Speaking of handle, the ProMesh has a telescoping handle that extends to 48 inches. This was especially good for those species that just didn't want to get close to the boat and would surface further out. And in some of our tests when fully extended the entire assembly felt sound even with a big load in the net, but you should always apply proper netting techniques.


After netting Zander lips the Cabezon


Netting: The netting on the Promar ProMesh net is very similar to many of the new catch and release style of rubber meshes. The LN-652 has a thin and smooth rubber mesh that's great for catch and release especially on sensitive species like trout. The team utilized the Promar net at Crowley Lake in the Eastern Sierras over the summer for those hard fighting yet fragile Rainbows and each time we are able to net, photo, and release them without harm.


Cal battles a Crowley Rainbow Trout while JIP waits to net the fish with the ProMesh


The netting is great for those big trout but is also great for those tougher and meaner species such as bass, stripers, and rockfish. Tough spins, vampire-teethed Lingcods, and death rolls couldn't do any damage to this thin and smooth yet durable rubber mesh.

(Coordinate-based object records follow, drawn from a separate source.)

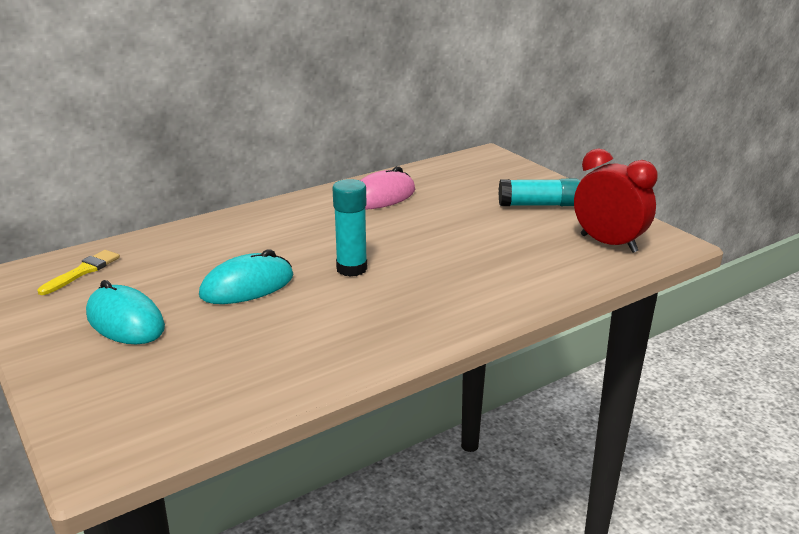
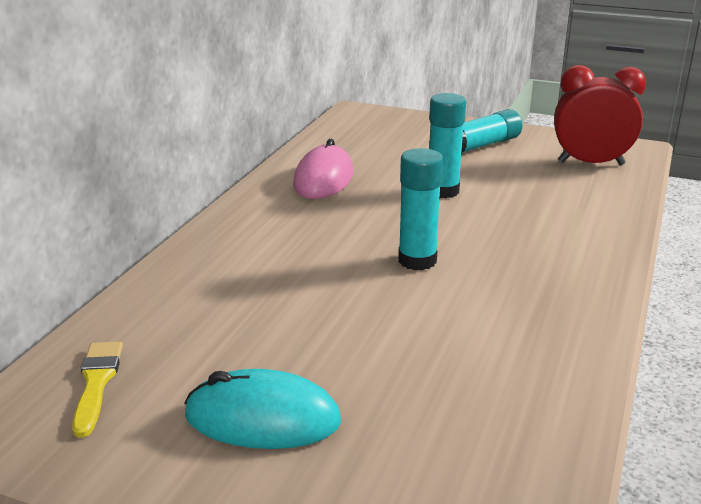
camera: 35 degrees left, 0 degrees up
(247, 286) = (339, 319): turquoise mouse -> none
(450, 229) = (442, 191): none -> turquoise glue stick

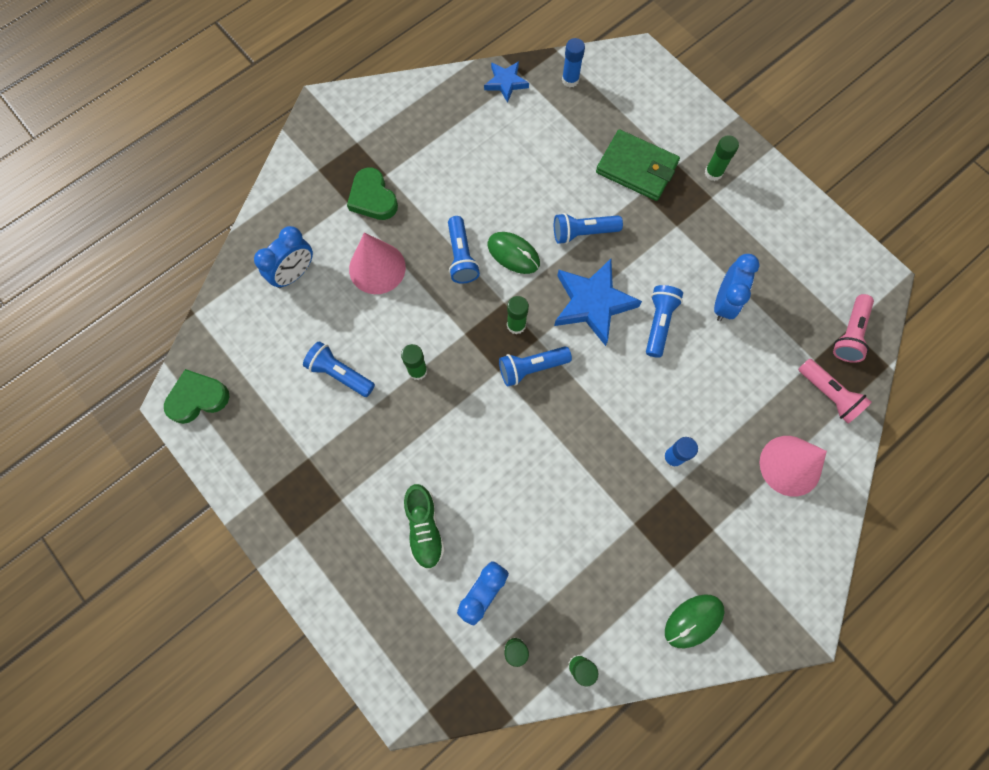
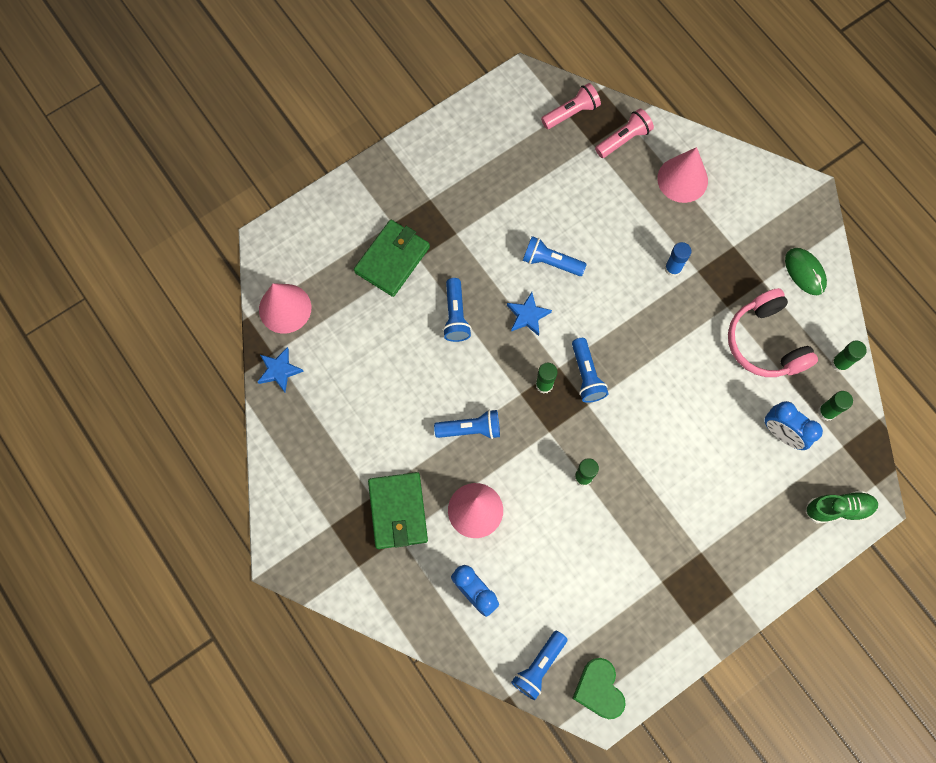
camera: 85 degrees left, 0 degrees up
(340, 374) = (582, 549): blue flashlight -> blue flashlight (539, 666)
(373, 198) = (398, 511): green heart -> green wallet
(424, 528) = (728, 479): green shoe -> green shoe (838, 509)
(513, 254) = (472, 381): green mouse -> none
(570, 80) = (285, 308): blue glue stick -> pink cone
(592, 303) = (527, 316): blue star -> blue star, size x0.56
(595, 571) = (765, 342): none -> pink headphones
(713, 173) = (405, 194): green glue stick -> none
(724, 302) = (535, 206): blue clock -> none
(849, 334) = (571, 113): pink flashlight -> pink flashlight turned 60 degrees counterclockwise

A fine rubber mesh is used on the Promar ProMesh net


Netting that has small holes means that it is harder to get your hook tangled in the mesh but the disadvantage is that when you do get a hook snagged on the mesh it can be equally hard to get out as well. This happened a few times fishing Megabait LiveJigs with a single treble hook at the end of the metal jig. Bringing up large Cabezones or Lingcods, after you net the fish they sometimes roll voraciously. If all three treble points hook through the mesh holes at various points, it can take you some time and delicate pliers work to undo. When I tested the Promar Dan Hernandez in the past, that net had large mesh holes, you're guaranteed to get your hook snagged in the netting but it was easy to remove the fish and lures the vast majority of the time.